Biz namazı muhafaza ettiğimiz sürece namaz da bizi muhafaza eder. Biz namazı koruduğumuz sürece namaz da bizi korur. Namaz, bizlerden asla cömertliğini esirgemez. Yeter ki bizler kendimizi namazdan esirgemeyelim. Namaz, bizleri yüceltmekten asla geri durmaz. Yeter ki bizler namazımızı samimiyetimizle yüceltelim. Namaz bizlerden asla uzaklaşmaz, bizleri Rabbimize yakınlıktan mahrum bırakmaz. Yeter ki bizler namazdan uzak durmayalım. Bütün bunlara rağmen bugün bizler, hayatın akışına kendimizi öylesine kaptırıyoruz ki; namazlarımızı ya vaktinde eda edemiyoruz ya da terk ediyoruz. Oysa Peygamberimiz (s.a.s), namazın en faziletlisinin vaktinde kılınan namaz olduğunu belirtiyordu. Güzide müezzinine 'Kalk Ya Bilal! Bizi namazla ferahlat!' Ebû Davud, Edeb, 78. buyurarak hayatın yoğunluğunu namazla hafifletiyordu. Yorgunluğunu namazla gideriyordu. Namazla huzur buluyordu.

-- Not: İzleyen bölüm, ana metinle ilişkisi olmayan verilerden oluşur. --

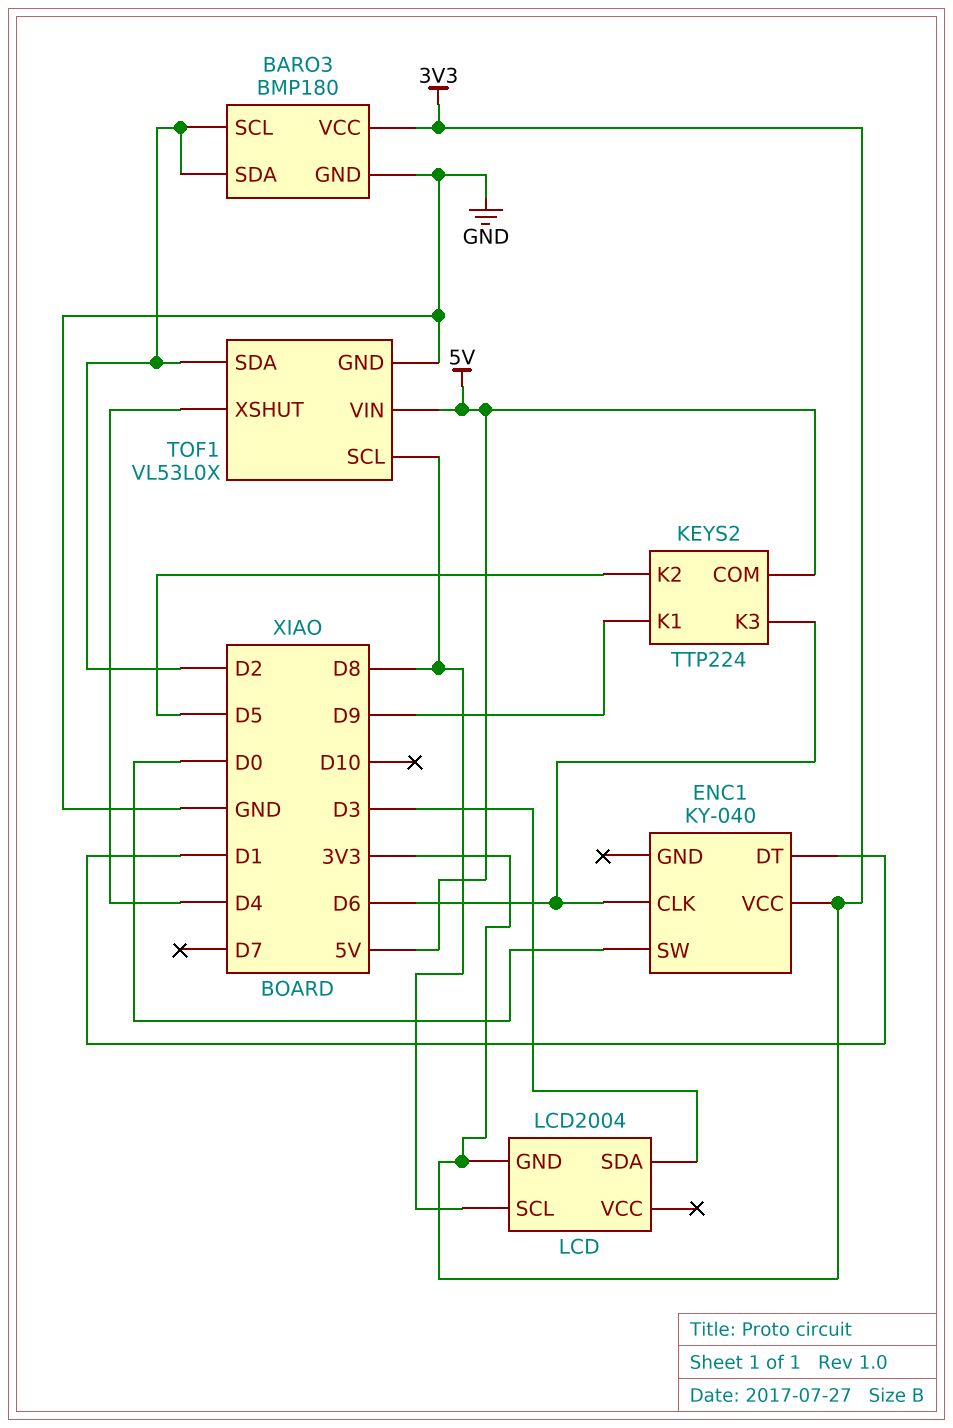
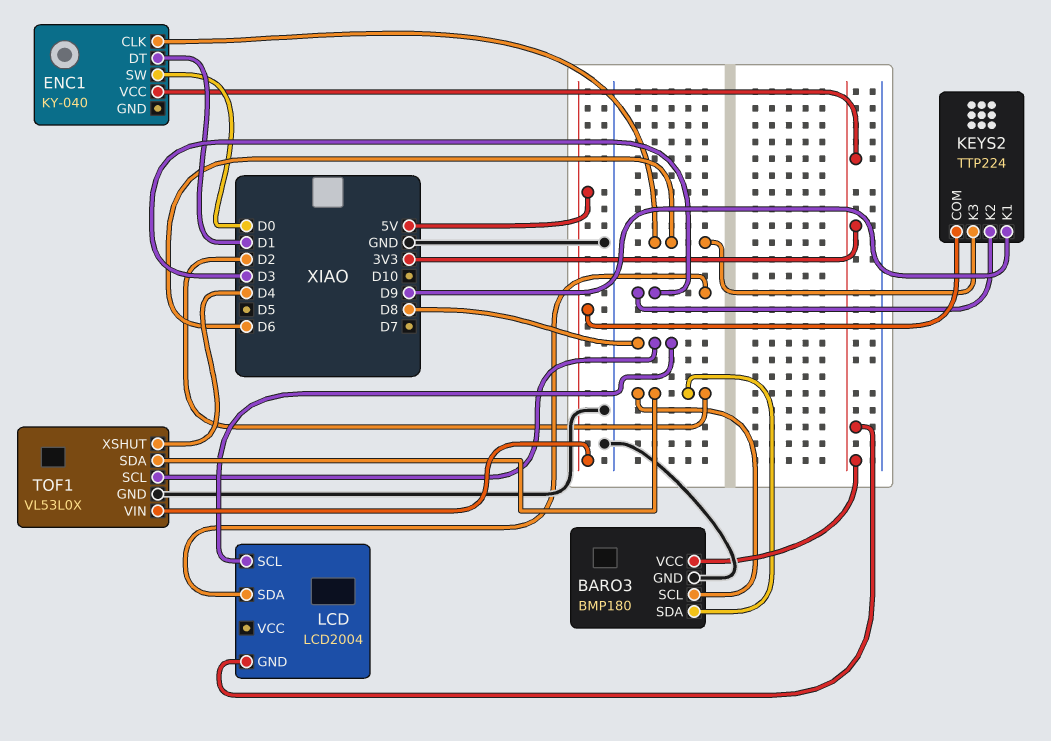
KEYS2 pin K2: D5 -> D3

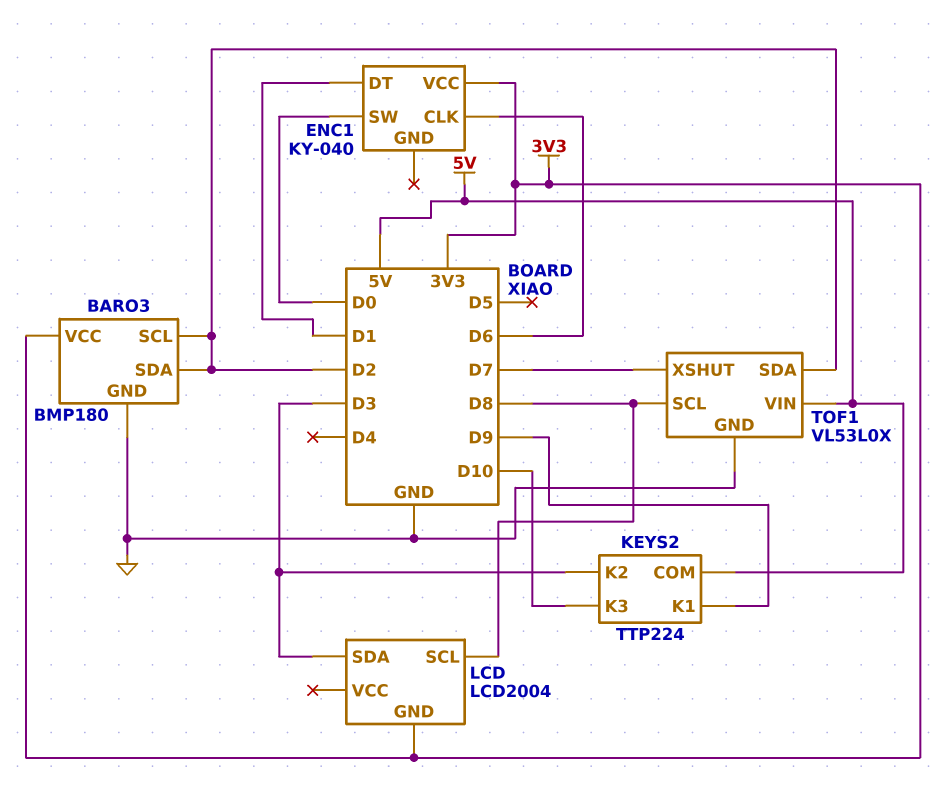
KEYS2 pin K3: D6 -> D10
TOF1 pin XSHUT: D4 -> D7

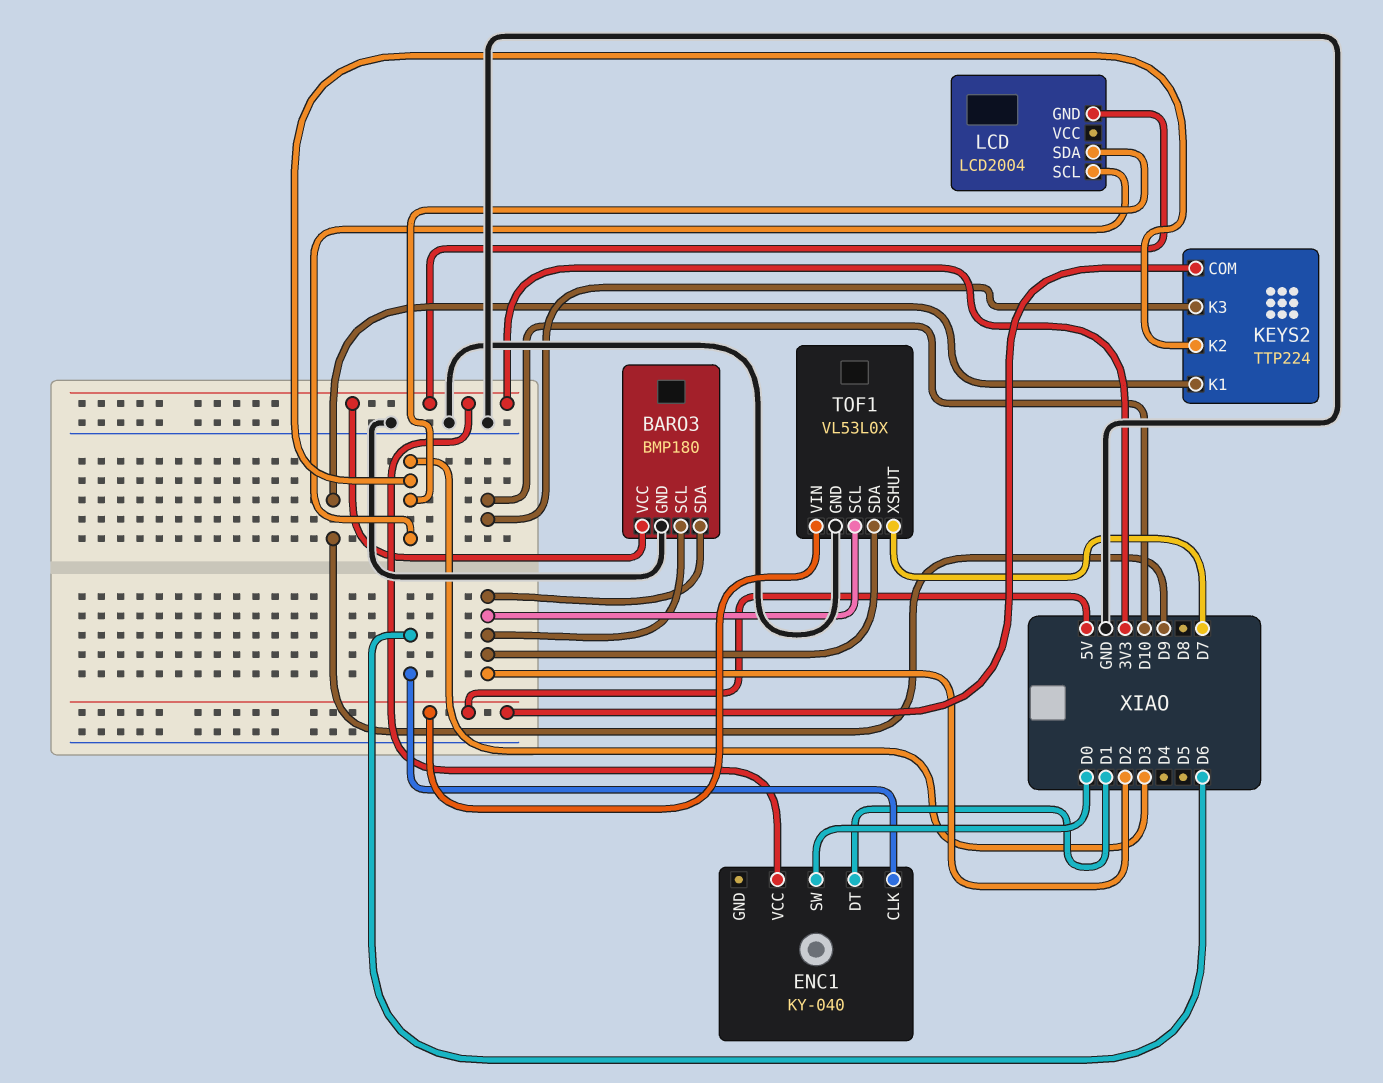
LCD pin SCL: D8 -> D3
TOF1 pin SCL: D8 -> D2

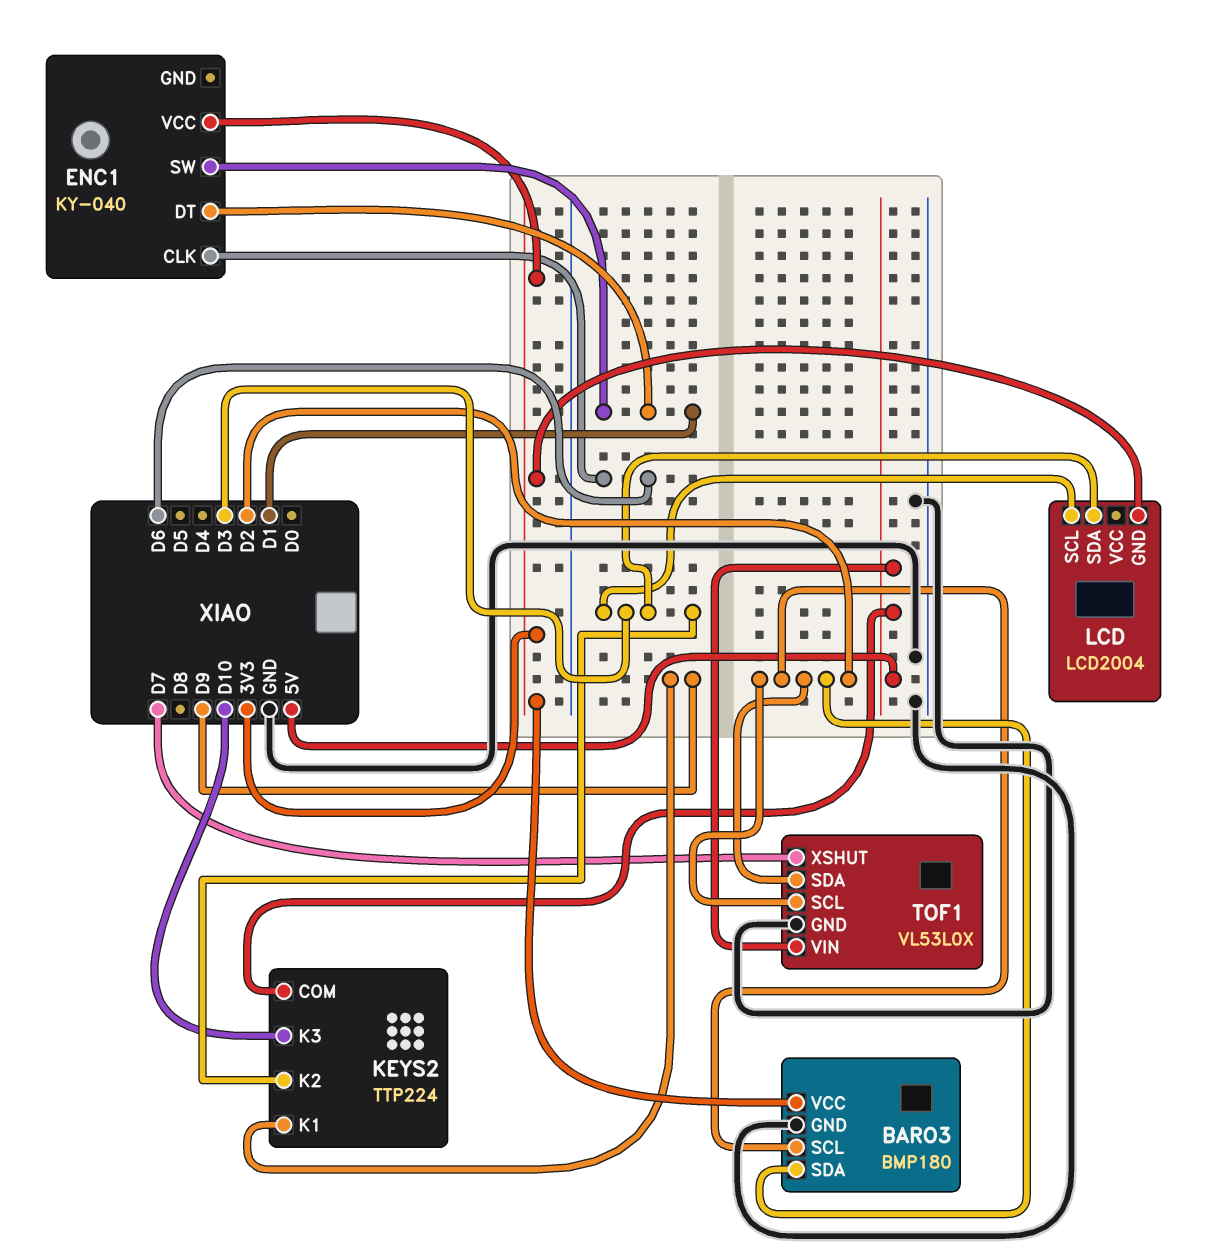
ENC1 pin SW: D0 -> D1

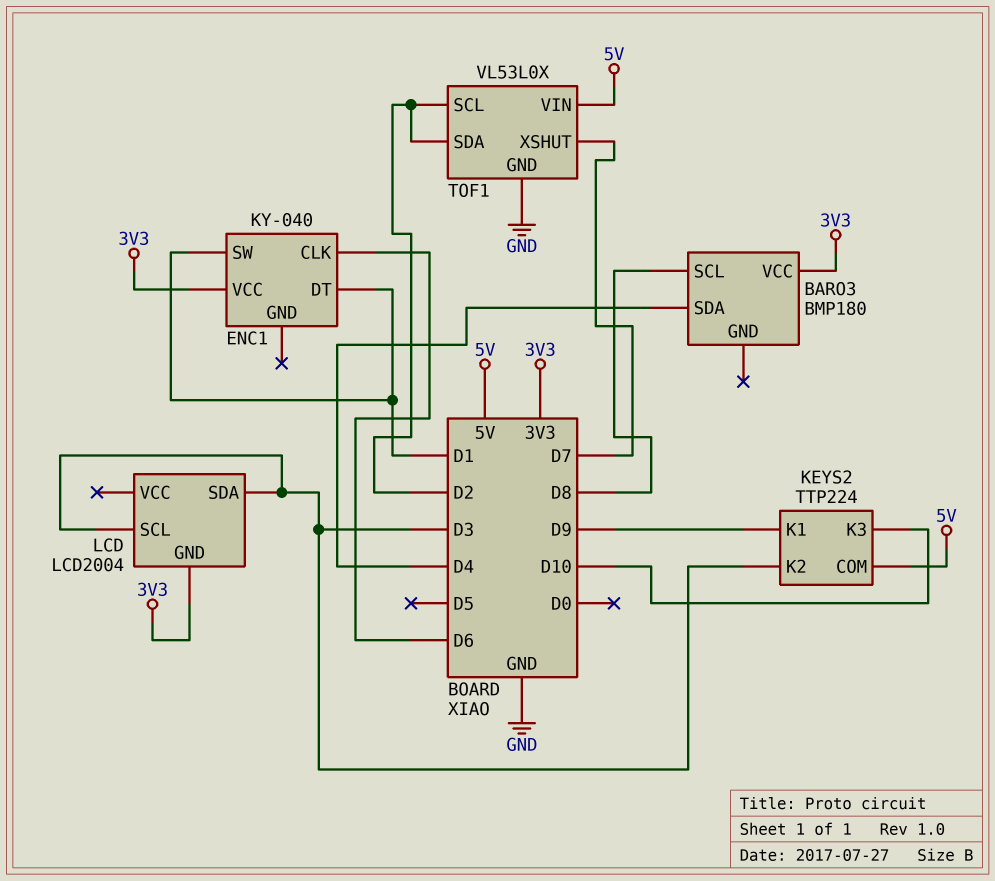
BARO3 pin GND: GND -> none
BARO3 pin SCL: D2 -> D8
BARO3 pin SDA: D2 -> D4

Öyleyse geliniz. Hep birlikte kendimize şu soruları soralım: Biz namazlarımıza, namazlarımız da bize sahip çıkıyor mu? Geciktirdiğimiz, geçiştirdiğimiz namazlarımızın pişmanlığı, yüreğimizi sızlatıyor mu? Namazlarımız, bizi Rabbimize bağlayan vuslat ve muhabbet köprüsü mü? Kötülüklere karşı bizleri koruyan bir kalkan mı namazlarımız?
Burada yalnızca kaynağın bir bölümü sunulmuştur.